Hexagonal diamond inspired by meteorites is the hardest yet

A plain lump of graphite has never looked so ambitious. By squeezing and heating it under brutal conditions, researchers in Beijing have coaxed carbon atoms to line up in an elusive hexagonal pattern that nature usually only forges during meteorite impacts.

The result is a millimeter-wide crystal that pushes the limits of hardness and could soon change how industry cuts, drills, and polishes the world.

The work comes from the Center for High Pressure Science and Technology Advanced Research (HPSTAR), where hexagonal diamond, also called lonsdaleite. has been the dream target for decades.
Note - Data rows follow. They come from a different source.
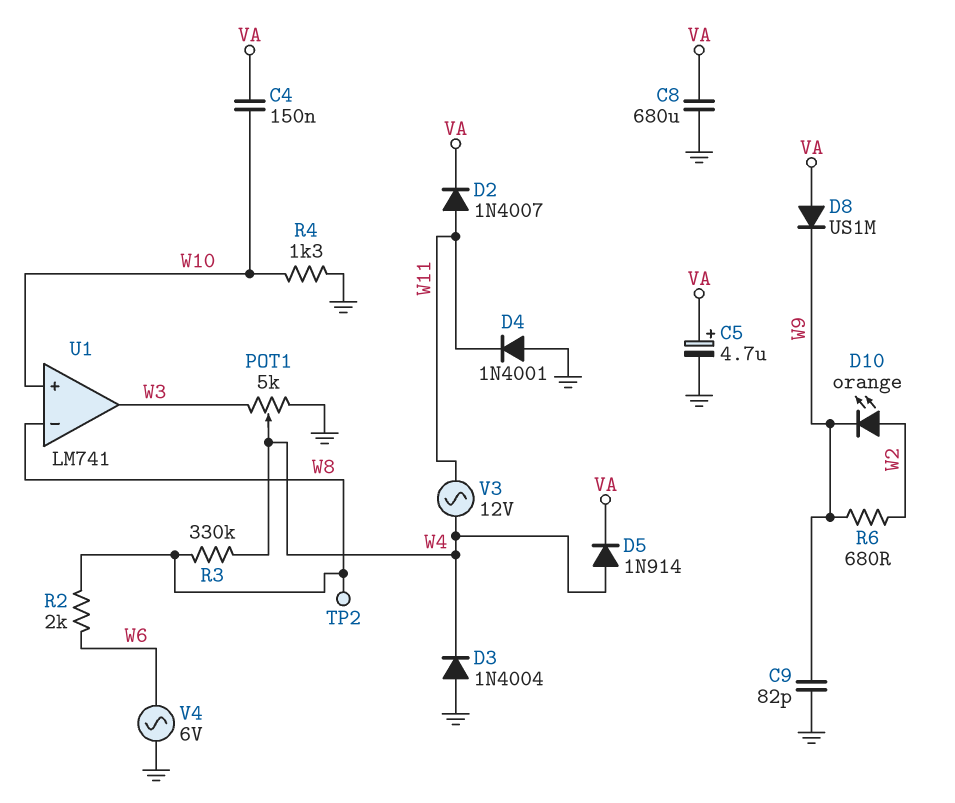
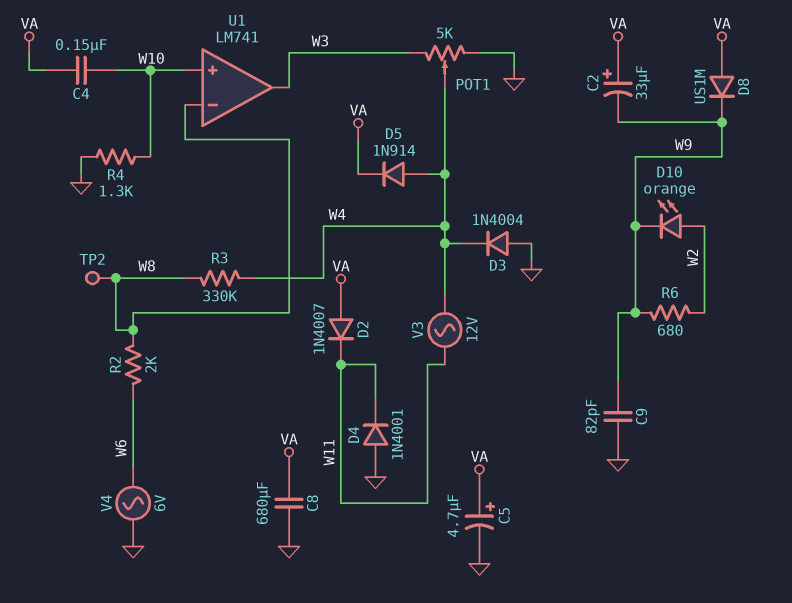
C2: none -> 33uF (plus VA, minus W9)
D2: diode 1N4007 (A W11, K VA) -> diode 1N4007 (A VA, K W11)

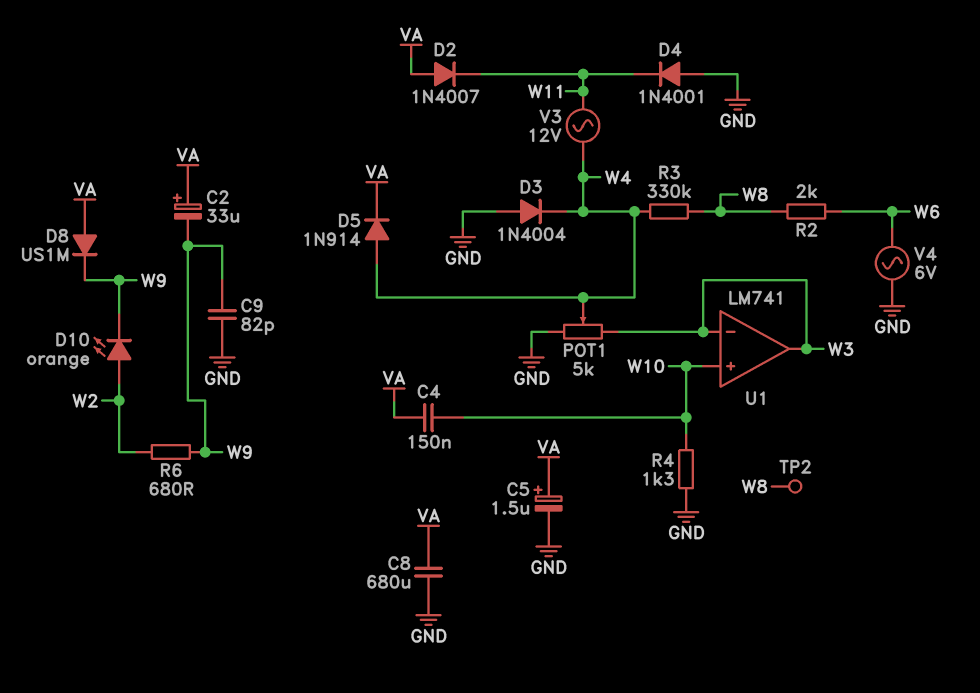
C5: 4.7uF (plus VA, minus GND) -> 1.5uF (plus VA, minus GND)
U1 pin in-: W8 -> W3

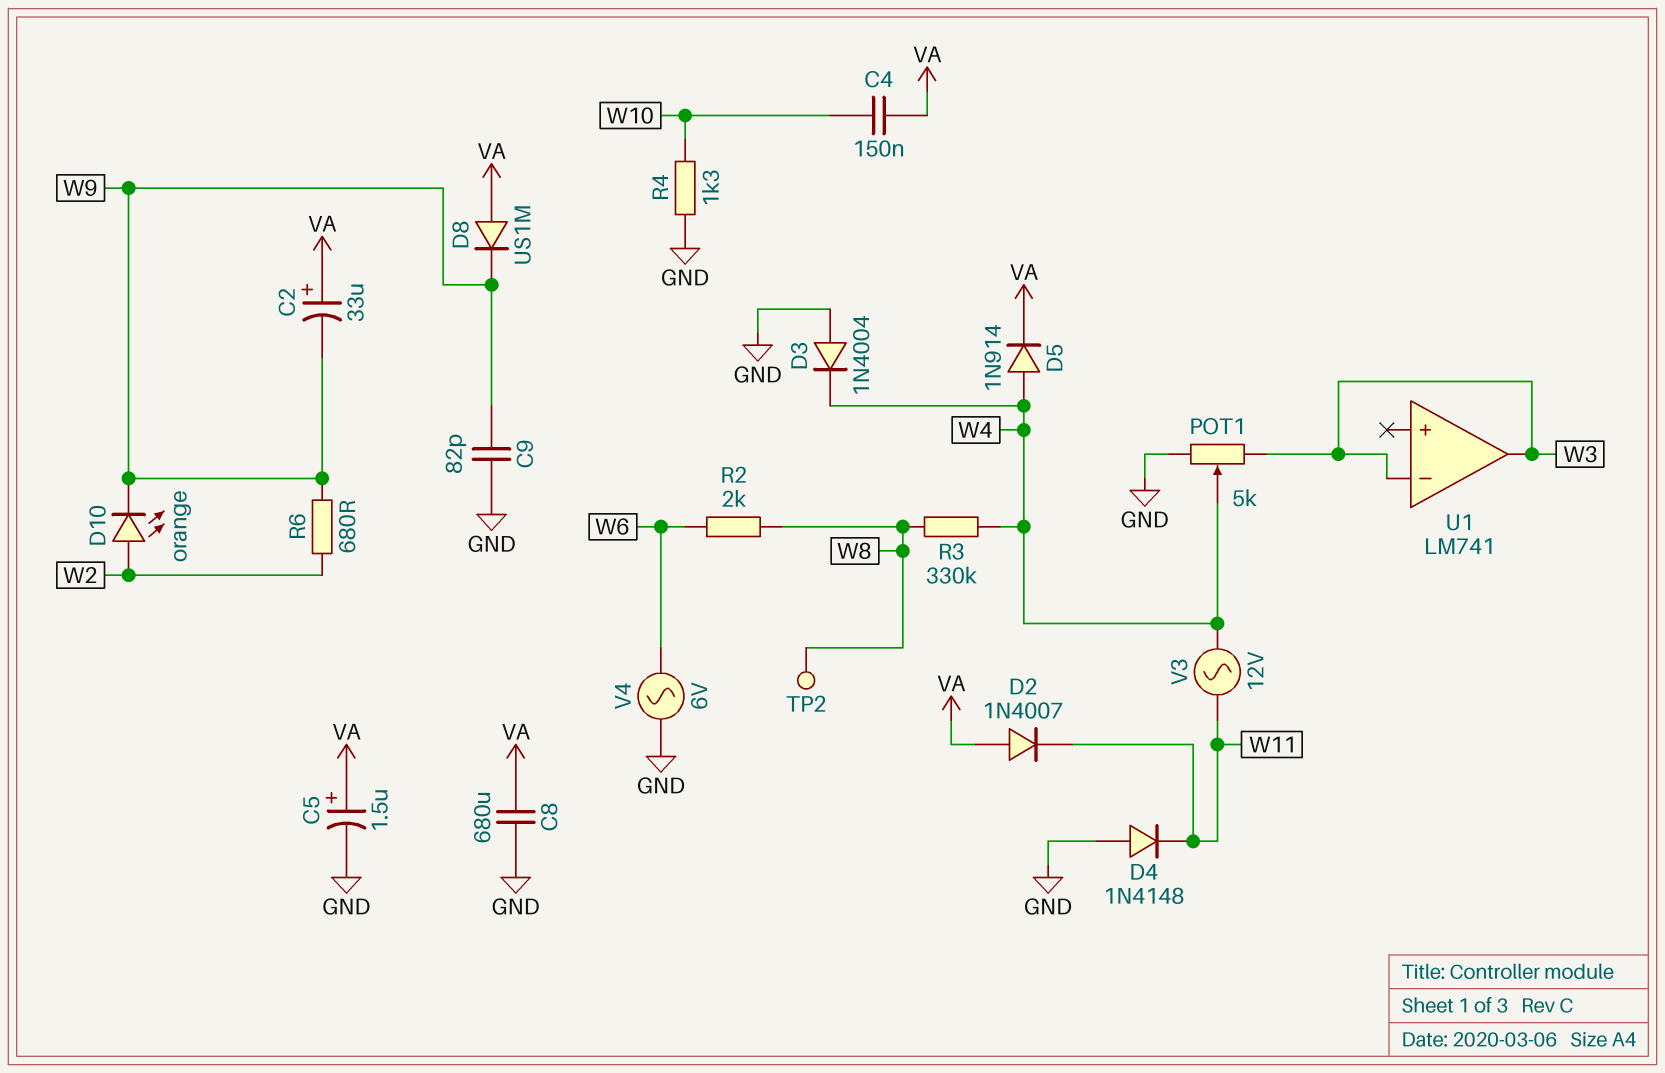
D4: diode 1N4001 (A GND, K W11) -> diode 1N4148 (A GND, K W11)
U1 pin in+: W10 -> none

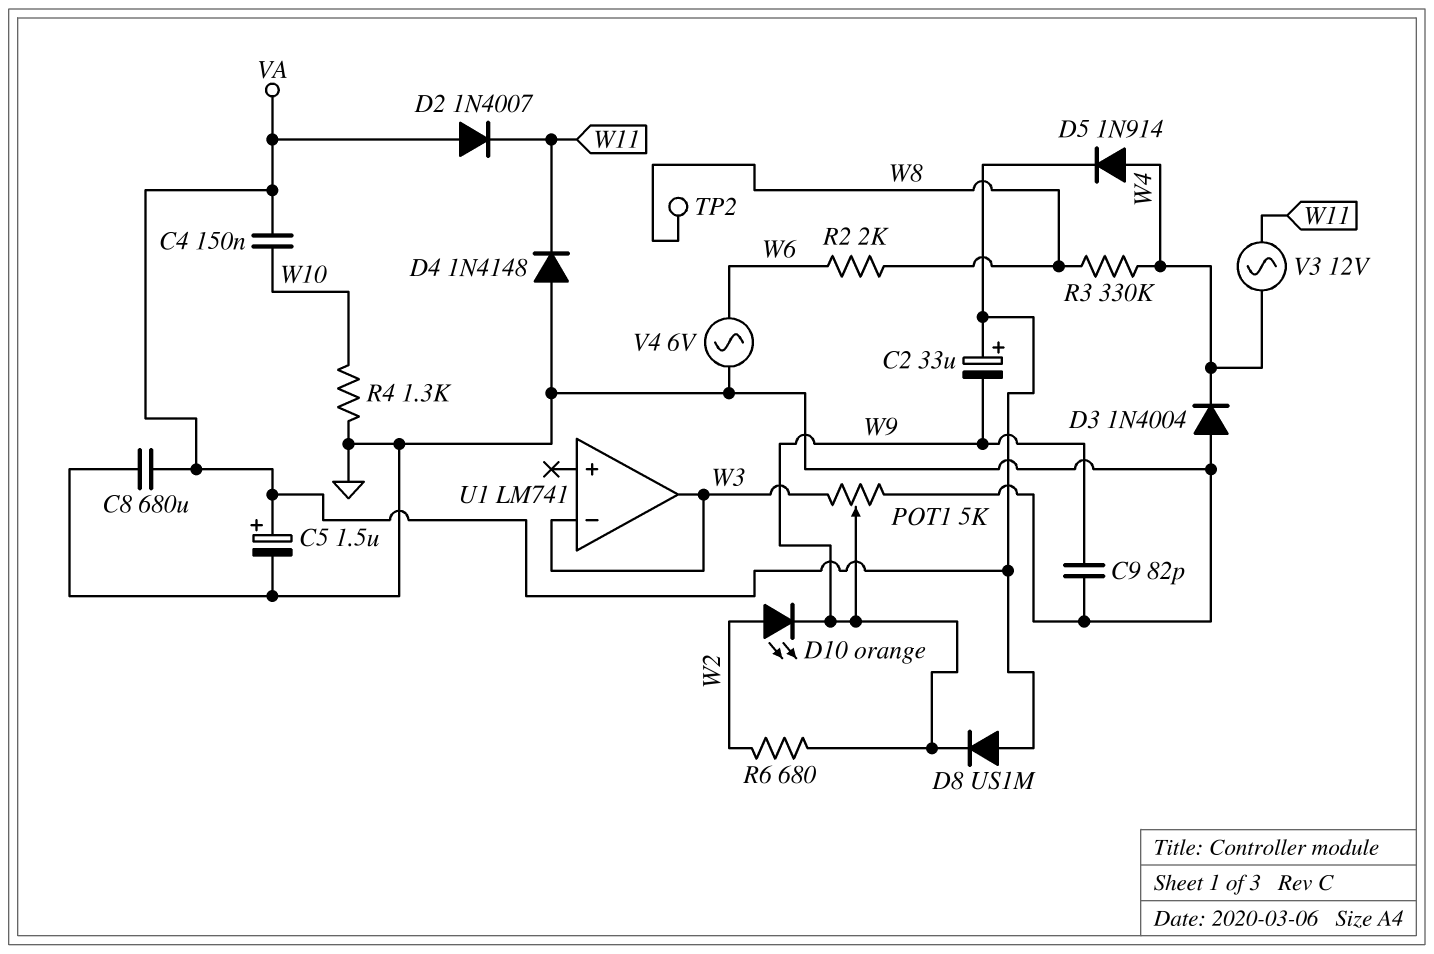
POT1: 5k (GND, W3, wiper W4) -> 5k (GND, W3, wiper W9)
Lead investigator Ho-Kwang Mao says the new sample is the purest and largest yet, a claim supported by detailed X-ray and electron-microscope checks.

Why shape makes it stronger

Hexagonal diamond keeps the same strong sp³ bonds as ordinary cubic diamond, but its layers stack in a different order. That shift removes the uniform shear planes that let cracks start in the cubic form.
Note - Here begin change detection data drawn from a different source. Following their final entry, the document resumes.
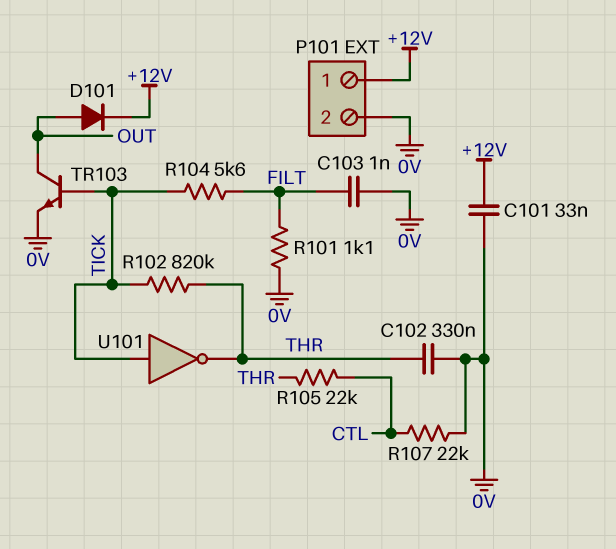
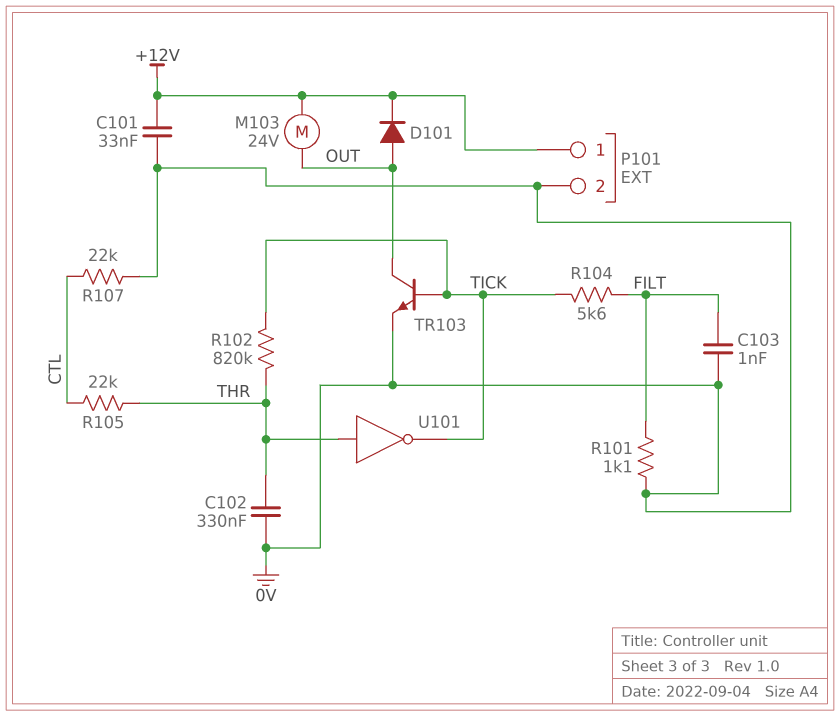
M103: none -> motor 24V (+12V, OUT)
U101: NOT (in TICK, out THR) -> NOT (in THR, out TICK)

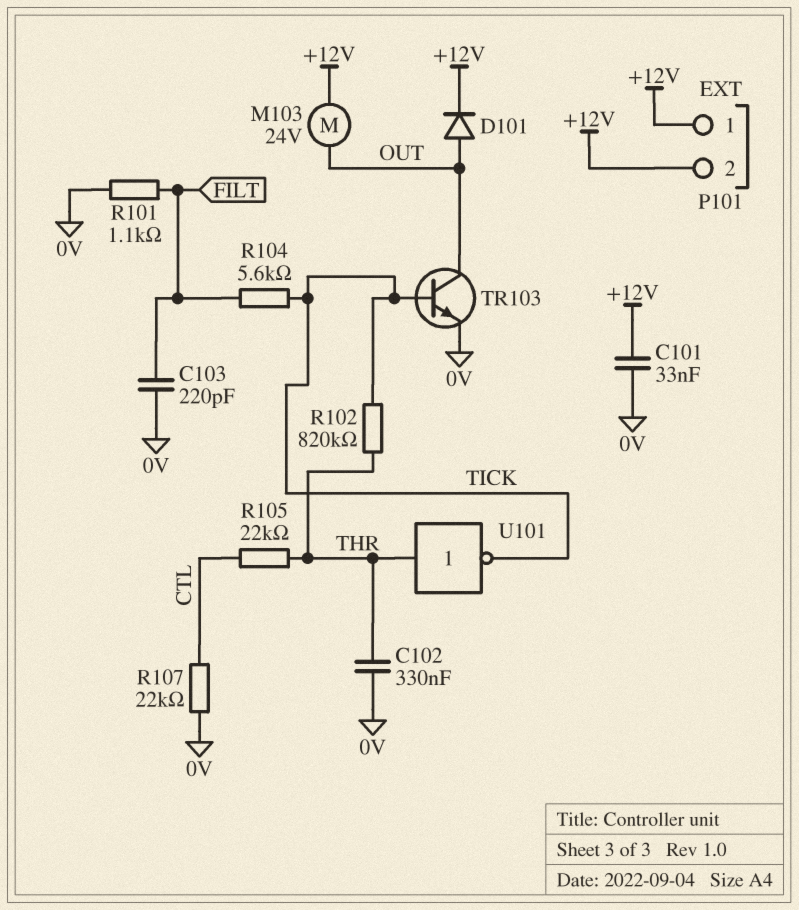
C103: 1nF (0V, FILT) -> 220pF (0V, FILT)
P101 pin 2: 0V -> +12V

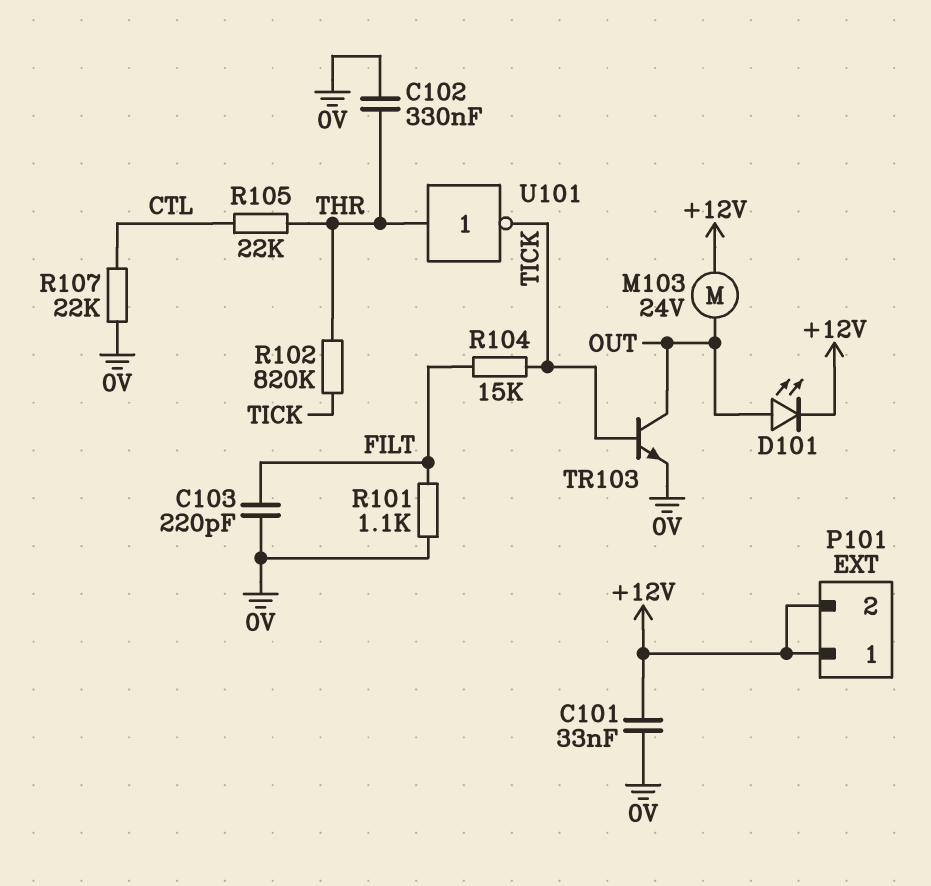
D101: diode (A OUT, K +12V) -> LED (A OUT, K +12V)
R104: 5.6k (FILT, TICK) -> 15k (FILT, TICK)

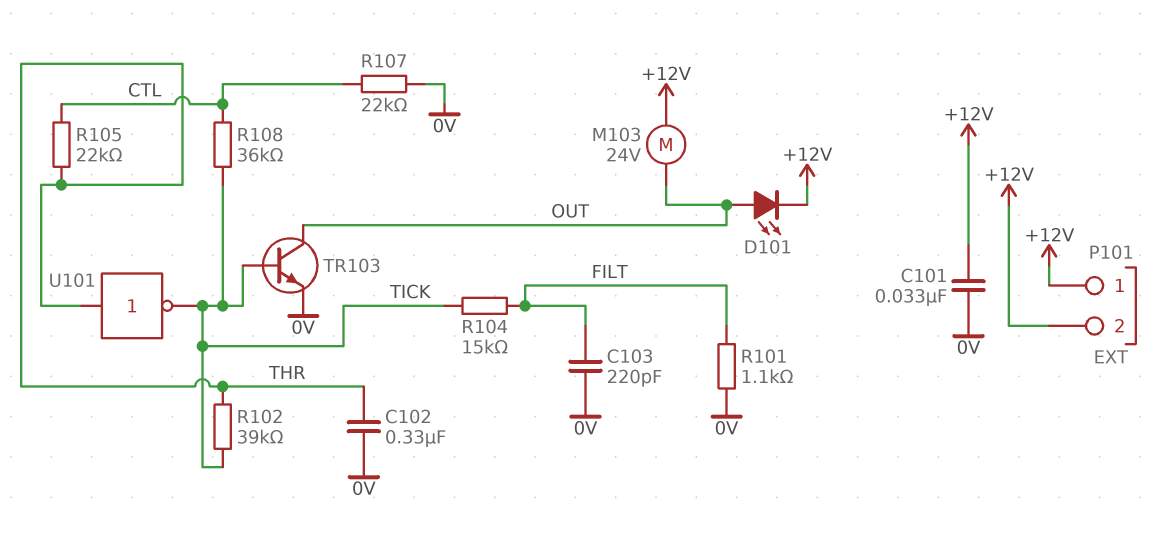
R102: 820k (THR, TICK) -> 39k (THR, TICK)
R108: none -> 36k (CTL, TICK)

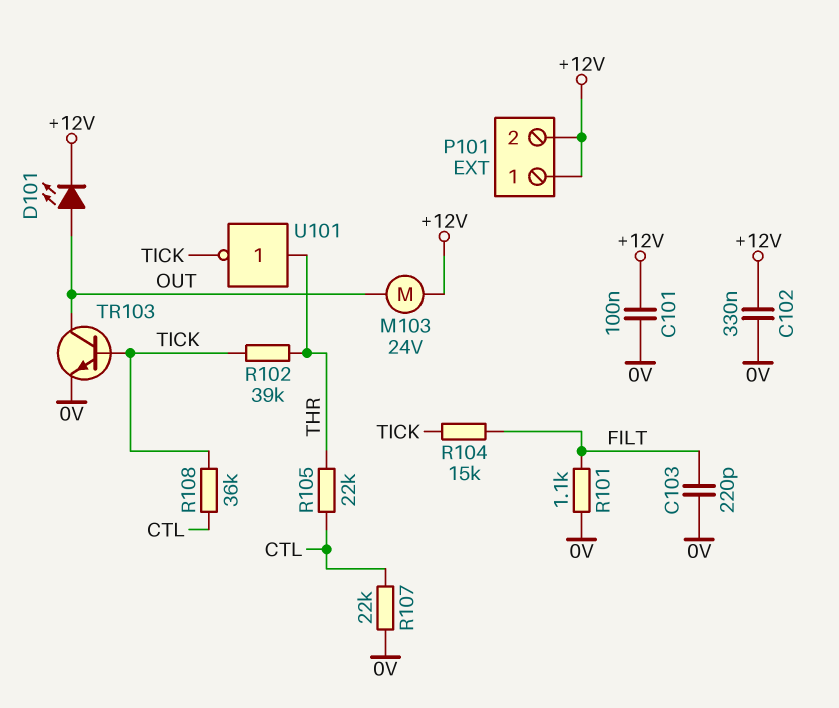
C101: 33nF (+12V, 0V) -> 100nF (+12V, 0V)
C102: 330nF (0V, THR) -> 330nF (+12V, 0V)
Materials theorists have long predicted that this rearrangement could raise indentation resistance by roughly 50 to 60 percent.

Hardness is usually reported with the Vickers hardness test, which presses a diamond pyramid into the surface and records how much it indents. Cubic diamond typically measures around 115 gigapascals on this scale.

Simulations suggested that hexagonal diamond could sail past 150 GPa, but earlier laboratory attempts produced only nanoscopic, impure grains that were impossible to test.

Meteorites hinted at what was possible. Tiny lonsdaleite inclusions found in the Canyon Diablo meteorite in 1967 revealed a form of carbon harder than any known material, but the fragments were so mixed with regular diamond that their true properties remained unclear for decades.

How hexagonal diamond was made

Mao’s team started with single-crystal graphite, then ramped the pressure to 20 GPa and the temperature to 2,552°F (1,400°C) inside a multianvil press. Previous studies suggested that window favored a direct graphite-to-hexagonal transition, and experiments on related samples at the same pressure have confirmed stable lonsdaleite formation.

The treated sliver, just under one millimeter (0.04 inches) across and seventy micrometers thick, survived decompression without reverting to softer forms.

“Once we know how to make it, anyone can produce it. It’s incredibly valuable,” said Mao after seeing the recovered crystal at the team’s Beijing lab.

High-resolution transmission-electron micrographs showed a tightly interwoven mosaic of 100-nanometer crystals with almost no cubic contamination. Such texturing, while good for toughness, may have slightly lowered the first hardness reading.

Testing toughness the hard way

Indentation experiments on the fresh sample gave a Vickers value of 120 GPa, edging past the lower end of natural diamond tests yet still shy of the theoretical maximum. Mao believes purer starting graphite and finer control of heating ramps will close that gap. 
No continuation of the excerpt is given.